Although the MSC-like cells derived from GF-iPSC had the capacity to form significant mineralized calcium deposits in vitro and mineralized tissues in vivo, primary MSC derived from GF tissue did not have the same mineral-forming capacity. MSC derived from primary gingival tissue were capable of undergoing multi-lineage differentiation in vitro, whereas they were only capable of forming connective tissue-like structures in vivo [12,55,56]. Our results show that the generation of MSC-like cells from GF-iPSC produced cells with a greater capacity to form mineralized tissues, adipocytes, and connective tissue-like structures in vivo. These findings imply that while iPSC-MSC-like cells may maintain an epigenetic memory of their original tissue type, the in vitro induction process conferred additional differentiation capabilities onto these cells.

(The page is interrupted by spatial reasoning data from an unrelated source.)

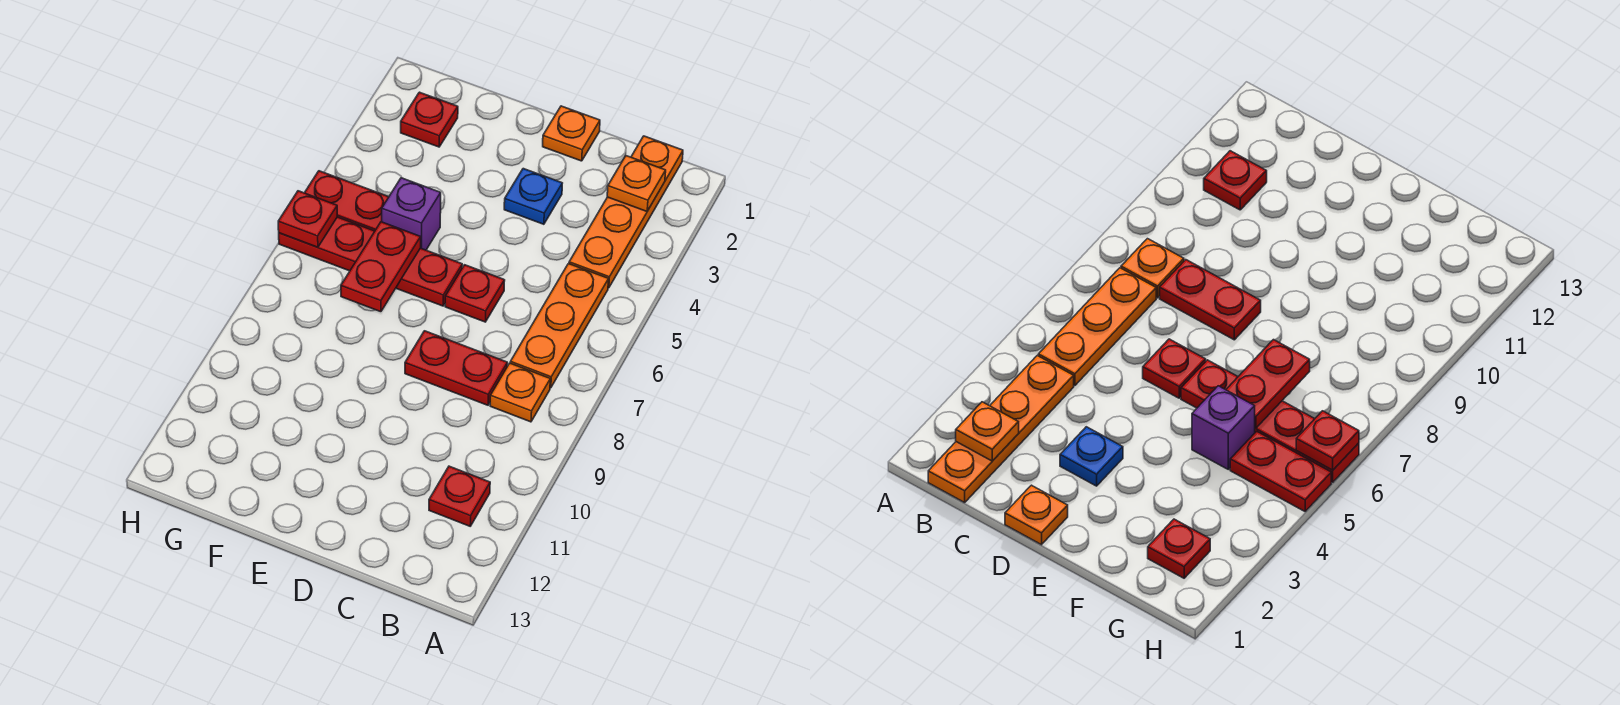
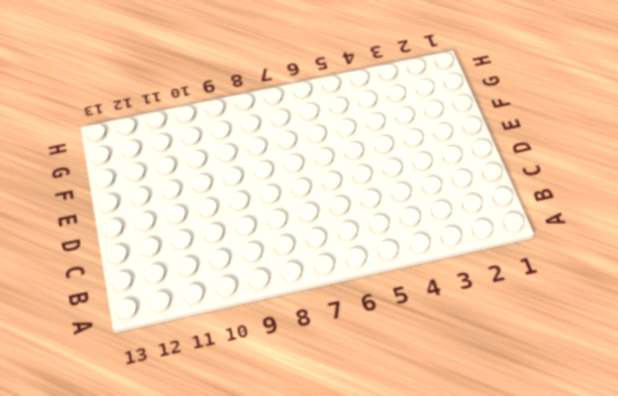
none -> orange plate B1:B4 level 1
none -> orange plate B5:B7 level 1
none -> orange plate B8 level 1

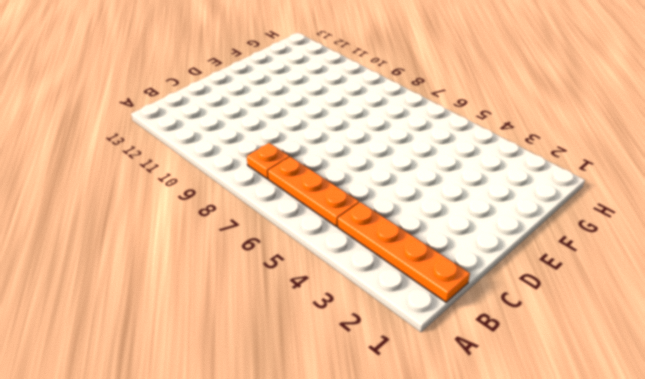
none -> red plate B11 level 1
none -> red plate C8:D8 level 1
none -> orange plate D1 level 1

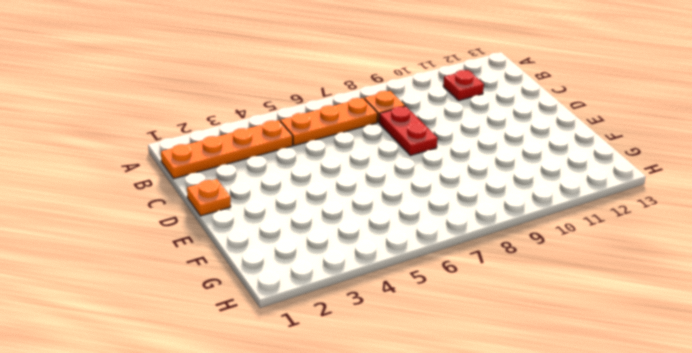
none -> blue plate D3 level 1
none -> red plate D6 level 1
none -> red plate E6:H6 level 1

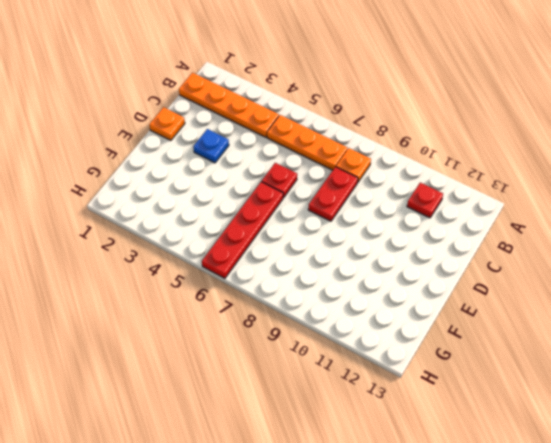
none -> purple brick F5 level 1
none -> red plate G2 level 1
none -> red plate G5:H5 level 1

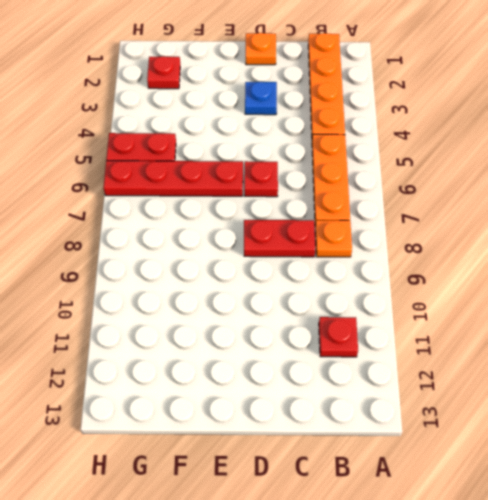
none -> purple brick F5 level 1
none -> orange plate B2 level 2
none -> red plate F6:F7 level 2

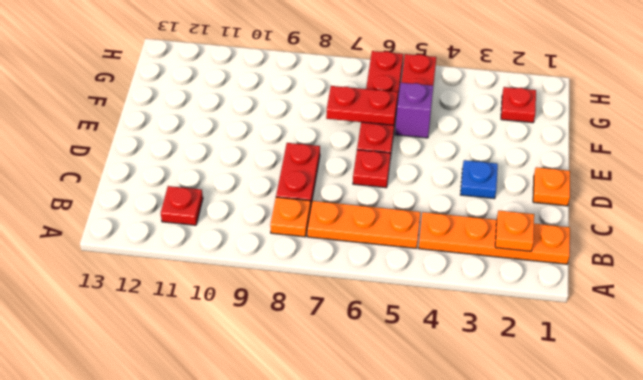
none -> red plate H6 level 2

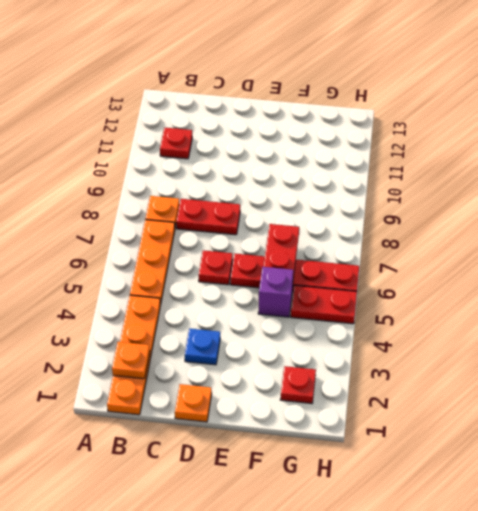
none -> red plate H6 level 2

While the iPSC-MSC-like cells displayed the capacity to undergo tri-lineage differentiation in vitro, the osteogenic and chondrogenic differentiation appeared to be more pronounced than adipogenic differentiation. These observations are supported by previous studies describing the properties of MSC derived from different populations [57,58]. Therefore, it remains to be determined whether the differences in differentiation propensity result from the derivation of MSC from iPSC or whether they are dictated by the tissue of origin of the parental iPSC. The results outlined in this article indicate that all the MSC-like cells generated from three different iPSC lines had a greater capacity for undergoing osteogenic and chondrogenic differentiation than adipogenic differentiation. This suggests that the propensity toward osteogenic and chondrogenic differentiation could result from the derivation of MSC from iPSC; however, further investigations are required before this can be determined. The increased propensity of the iPSC-MSC-like cells to form osteoblasts and chondrocytes makes these cells attractive for use in regenerative therapies requiring the generation of bone and connective tissues in dental and skeletal applications.
Conclusion
In this study, three different human iPSC lines were successfully induced to form MSC-like cells and while all of the lines generated satisfied the selection criteria for MSC, they had different propensities to differentiate into certain lineages. The results support the notion that iPSC could be a valuable source of MSC for use in a range of clinical applications. The results also highlight that differences in the regenerative capacity of iPSC-MSC-like cells derived from different iPSC lines exist. Detailed characterization and careful consideration will be needed to determine the most suitable population of iPSC and resulting iPSC-MSC-like cells for use in the regeneration of a desired tissue.
Footnotes
Acknowledgments
The authors would like to acknowledge funding received from the National Health and Medical Council (Australia) grant no. 627143 and the Australian Dental Research Foundation grant no. 72/2011.
Author Disclosure Statement
The authors declare no conflicts of interest with regard to the publication of this article.